METER: Multi-task efficient transformer for no-reference image quality assessment
Pengli Zhu,Siyuan Liu,Yancheng Liu,Pew-Thian Yap
DOI: https://doi.org/10.1007/s10489-023-05104-3
IF: 5.3
2023-11-07
Applied Intelligence
Abstract:No-reference image quality assessment (NR-IQA) is a fundamental yet challenging task in computer vision. Current NR-IQA methods based on convolutional neural networks typically employ deeply-stacked convolutions to learn local features pertinent to image quality, neglecting the importance of non-local information and distortion types. As a remedy, we introduce in this paper an end-to-end multi-task efficient transformer (METER) for the NR-IQA task, consisting of a multi-scale semantic feature extraction (MSFE) backbone module, a distortion type identification (DTI) module, and an adaptive quality prediction (AQP) module.
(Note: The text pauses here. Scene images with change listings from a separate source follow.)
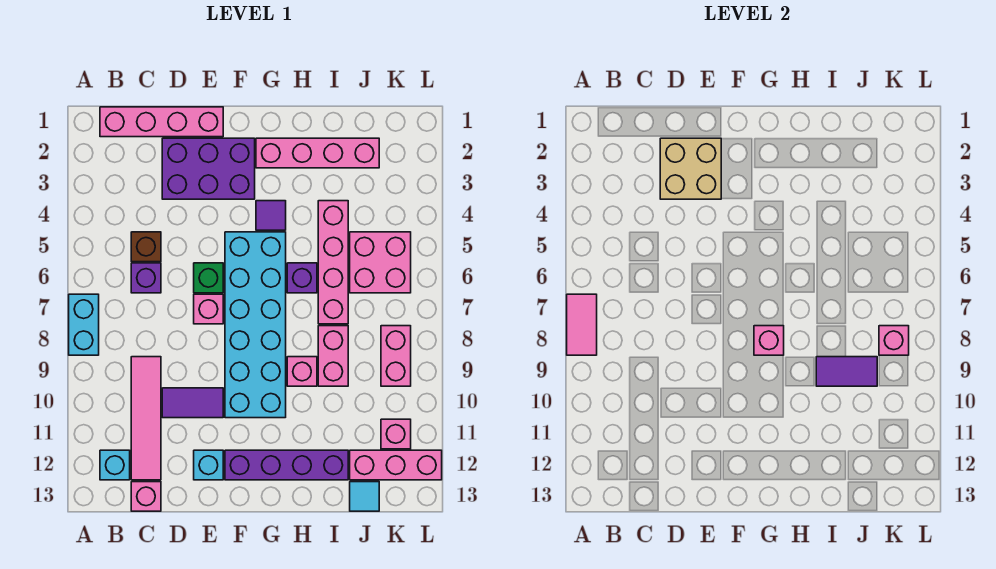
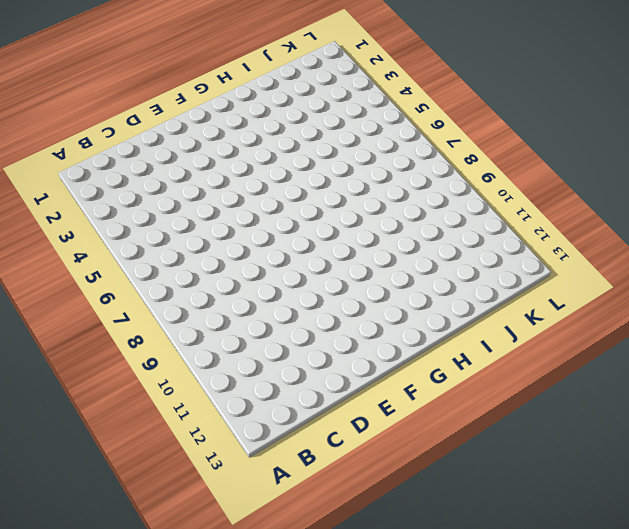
none -> cyan brick A7:A8 level 1
none -> pink brick B1:E1 level 1
none -> cyan brick B12 level 1
none -> brown brick C5 level 1

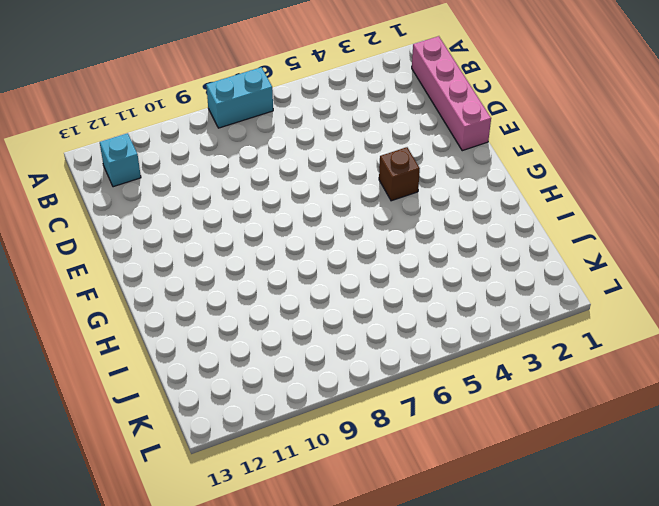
brown brick F4 level 1 -> brown brick C5 level 1
none -> purple brick C6 level 1
none -> pink tile C9:C12 level 1
none -> pink brick C13 level 1
none -> purple brick D2:F3 level 1

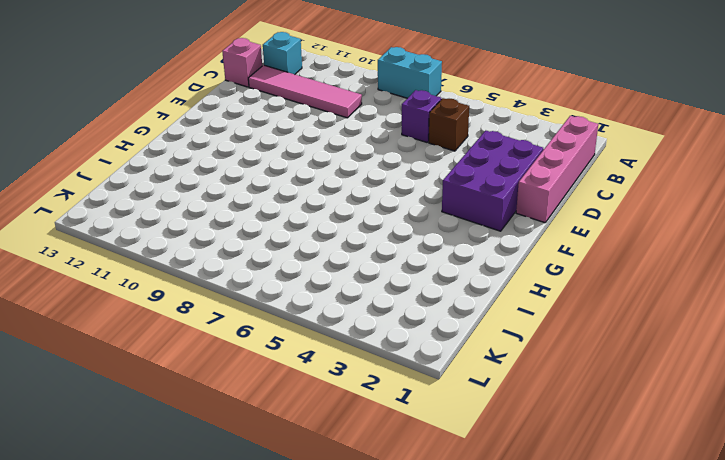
none -> purple tile D10:E10 level 1
none -> green brick E6 level 1
none -> pink brick E7 level 1
none -> cyan brick E12 level 1

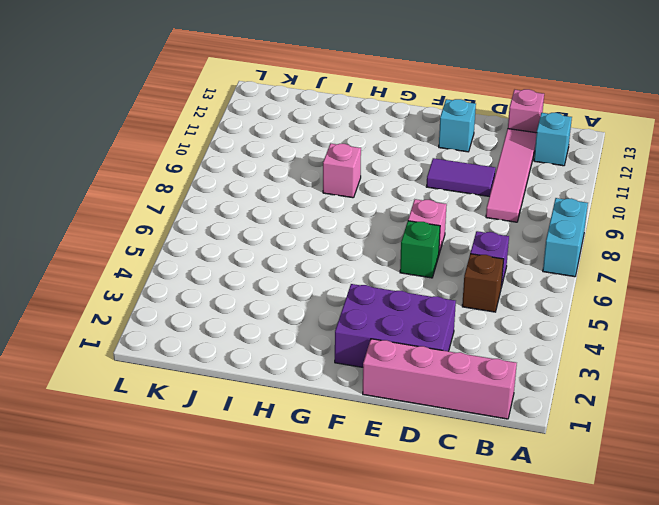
none -> cyan brick F5:G10 level 1
none -> purple brick F12:I12 level 1
none -> pink brick G2:J2 level 1
none -> purple tile G4 level 1

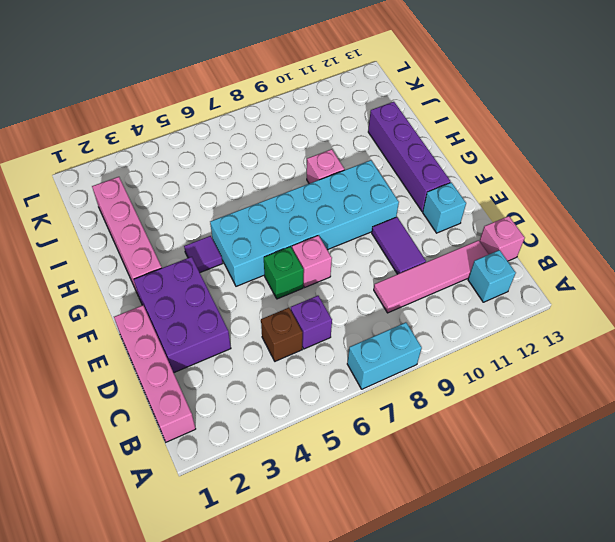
none -> purple brick H6 level 1
none -> pink brick I4:I7 level 1
none -> pink brick I8:I9 level 1
none -> pink brick J5:K6 level 1

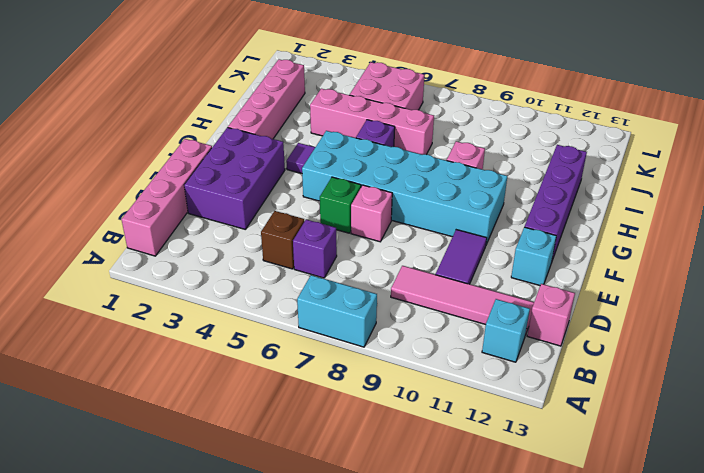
none -> pink brick I8:I9 level 1
none -> pink brick J12:L12 level 1
none -> cyan tile J13 level 1
none -> pink brick K8:K9 level 1

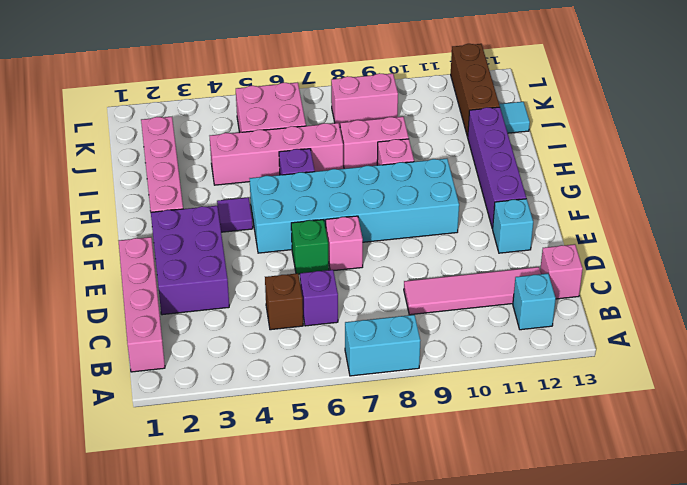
brown brick J12:L12 level 1 -> pink brick J12:L12 level 1
none -> purple tile D10:E10 level 1
none -> pink brick K11 level 1
none -> pink tile A7:A8 level 2
none -> tan brick D2:E3 level 2

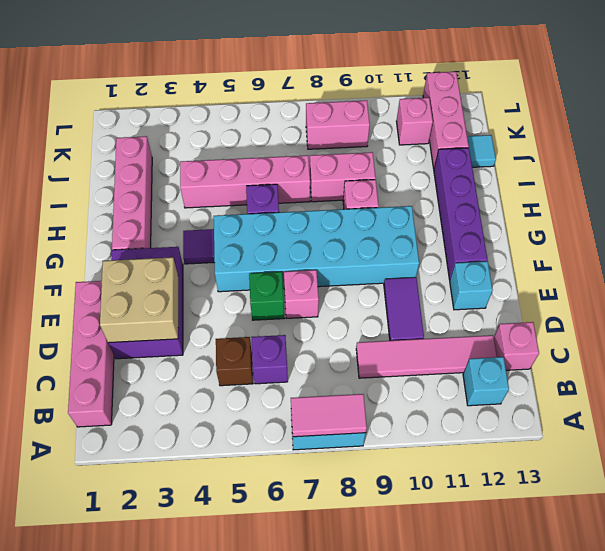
none -> pink brick J5:K6 level 1
none -> pink brick G8 level 2
none -> purple tile I9:J9 level 2
none -> pink brick K8 level 2

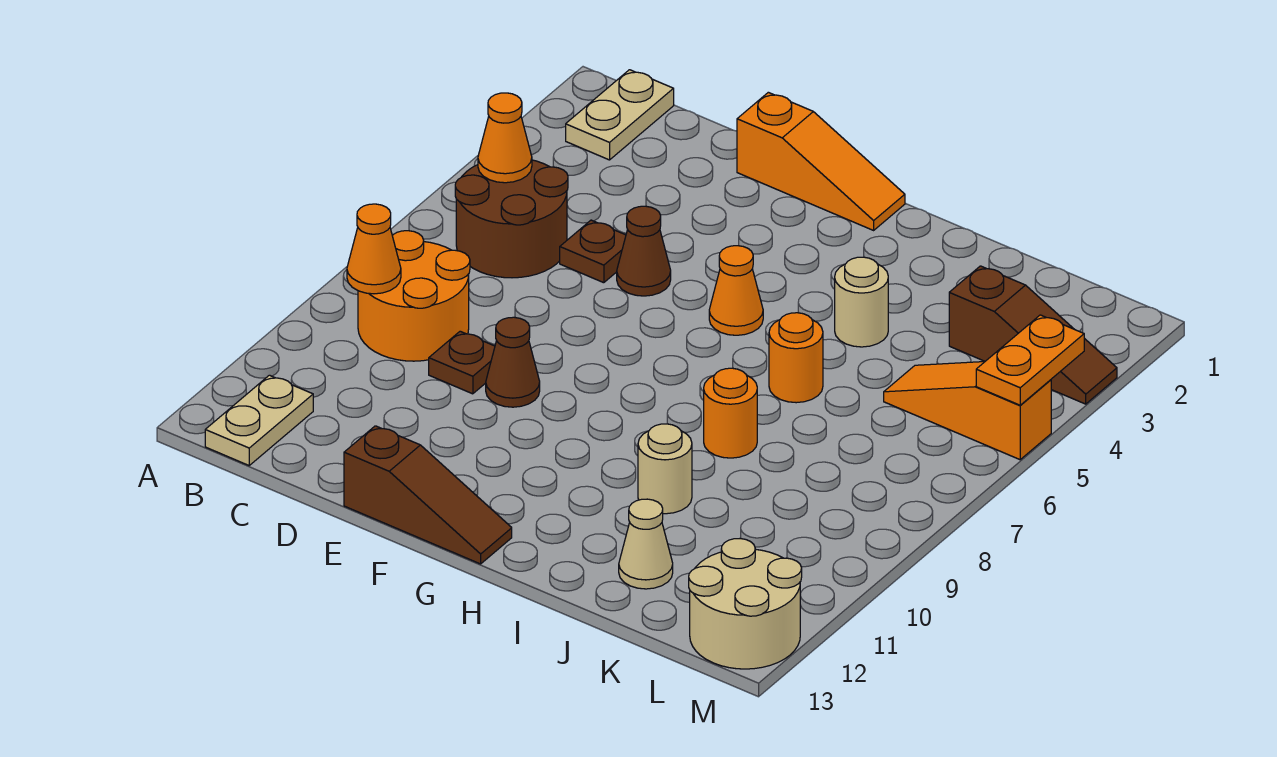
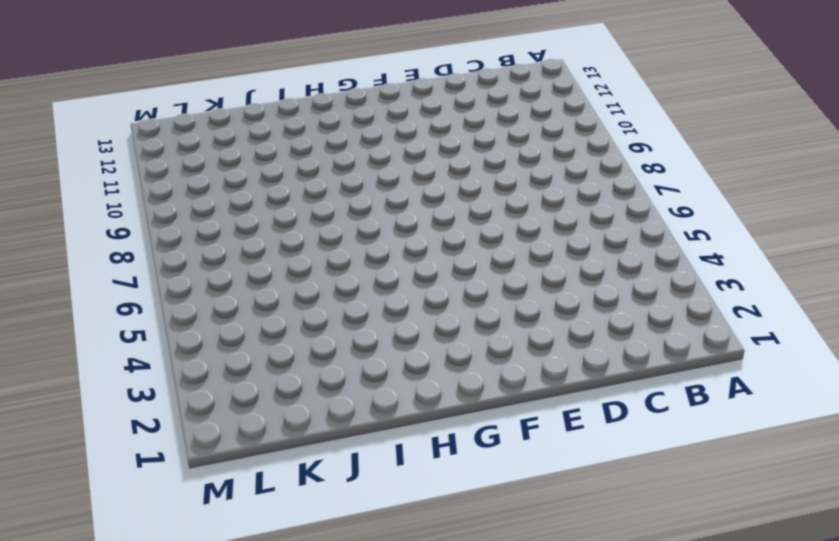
none -> tan plate B1:B2 level 1
none -> brown round brick B5:C6 level 1
none -> orange round brick B8:C9 level 1

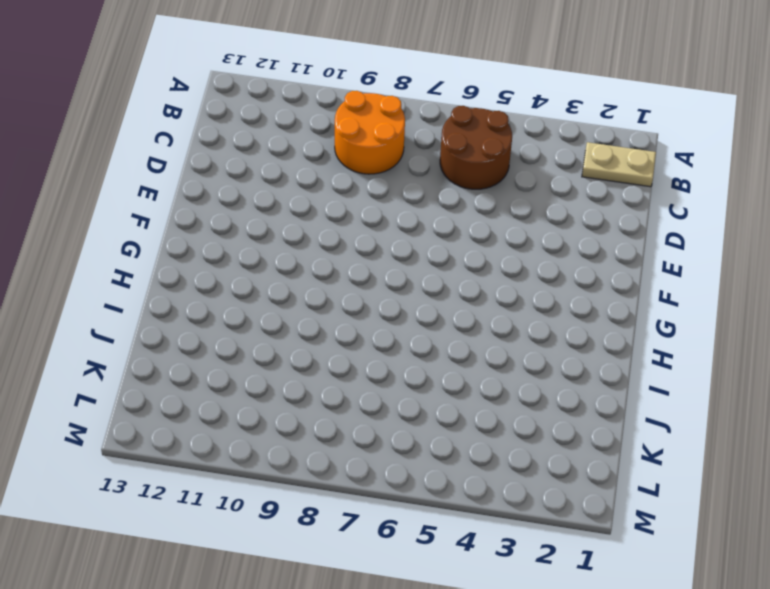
none -> tan plate B12:B13 level 1
none -> brown plate D5 level 1
none -> brown plate D9 level 1

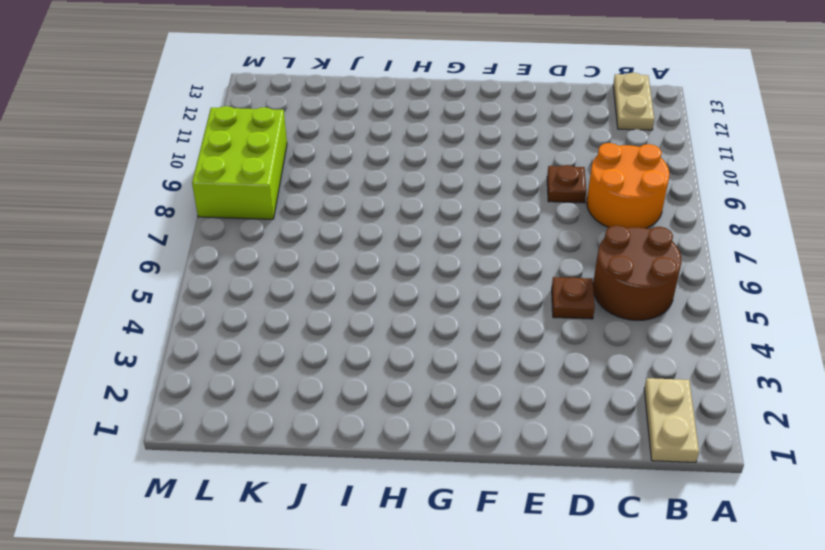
lime brick L8:M10 level 1 -> none
none -> orange slope E1:G1 level 1 top E
none -> brown cone E5 level 1
none -> brown cone E9 level 1

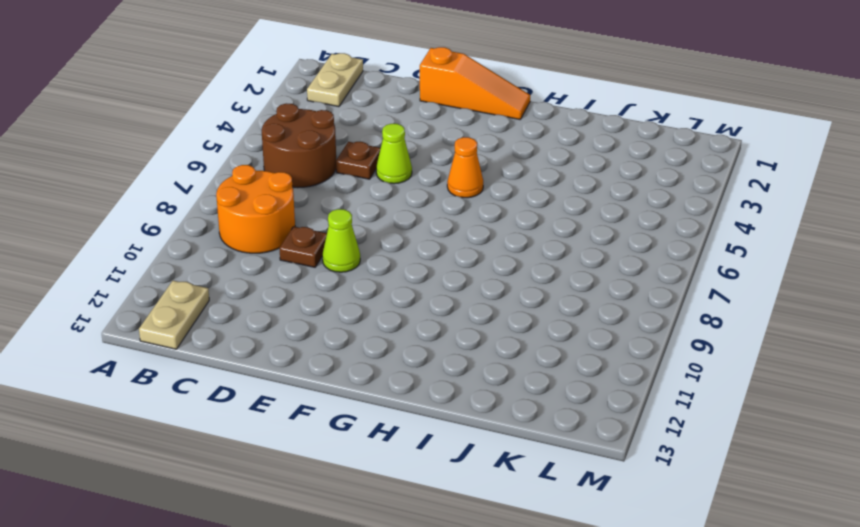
lime cone E5 level 1 -> brown cone E5 level 1
lime cone E9 level 1 -> brown cone E9 level 1
none -> brown slope E13:G13 level 1 top E
none -> tan round brick I4 level 1
none -> orange round brick I6 level 1

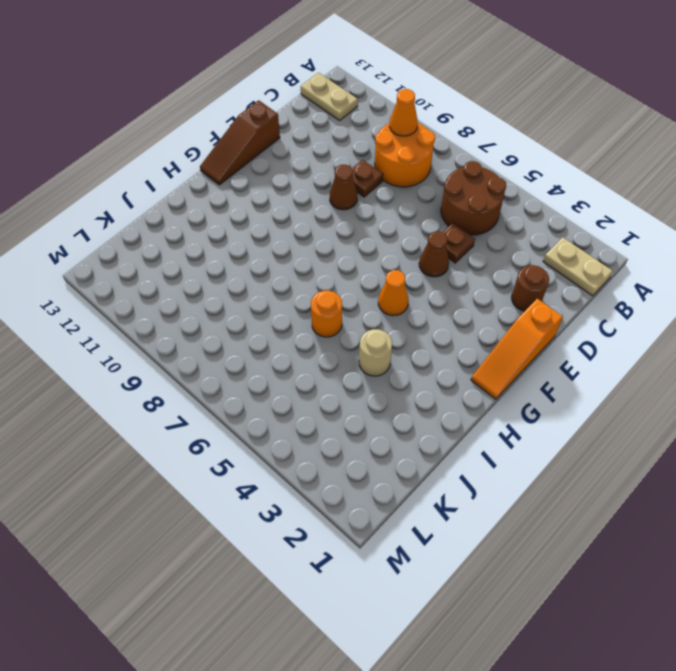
brown round brick D2 level 1 -> none
none -> orange round brick I8 level 1
none -> tan round brick I10 level 1
none -> tan cone J12 level 1

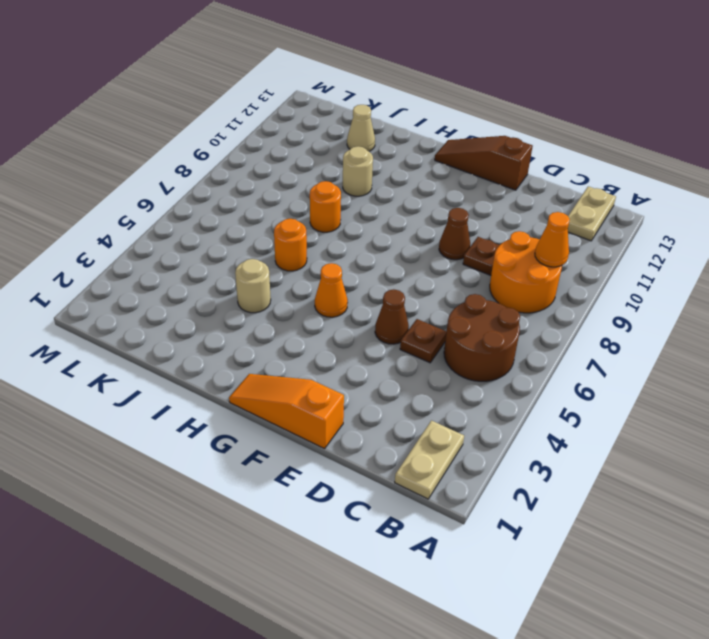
none -> brown slope K3:M3 level 1 top K
none -> orange slope K5:M5 level 1 top M
none -> tan round brick L12:M13 level 1

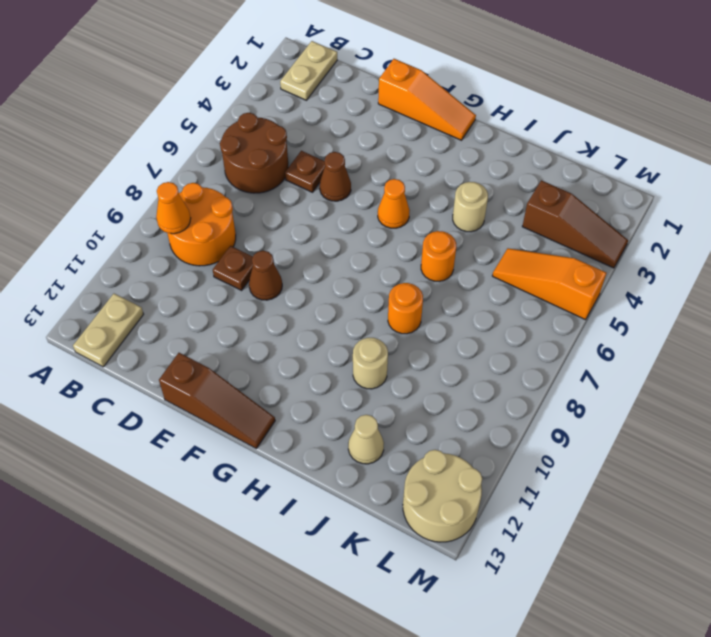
none -> orange cone B5 level 2
none -> orange plate M4:M5 level 2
METER identifies the distortion type using the DTI module to facilitate extraction of distortion-specific features via the MSFE module. METER scores image quality in an adaptive manner by adjusting the weights and biases of adaptive fully-connected (AFC) layers in the AQP module, increasing generalizability to images captured in different natural environments. Experimental results demonstrate that METER significantly outperforms existing methods for accuracy and efficiency across five public datasets: LIVEC, BID, KonIQ, LIVE, and CSIQ, and exhibits remarkable performance with Pearson's linear correlation coefficients: 0.923, 0.912, 0.937, 0.978, and 0.982 on respective datasets when compared to human subjective scores. Additionally, METER also attains higher efficiency (-53.9% Params and -87.7% FLOPs) compared to the existing transformer-based methods, making it valuable for real-world applications.
computer science, artificial intelligence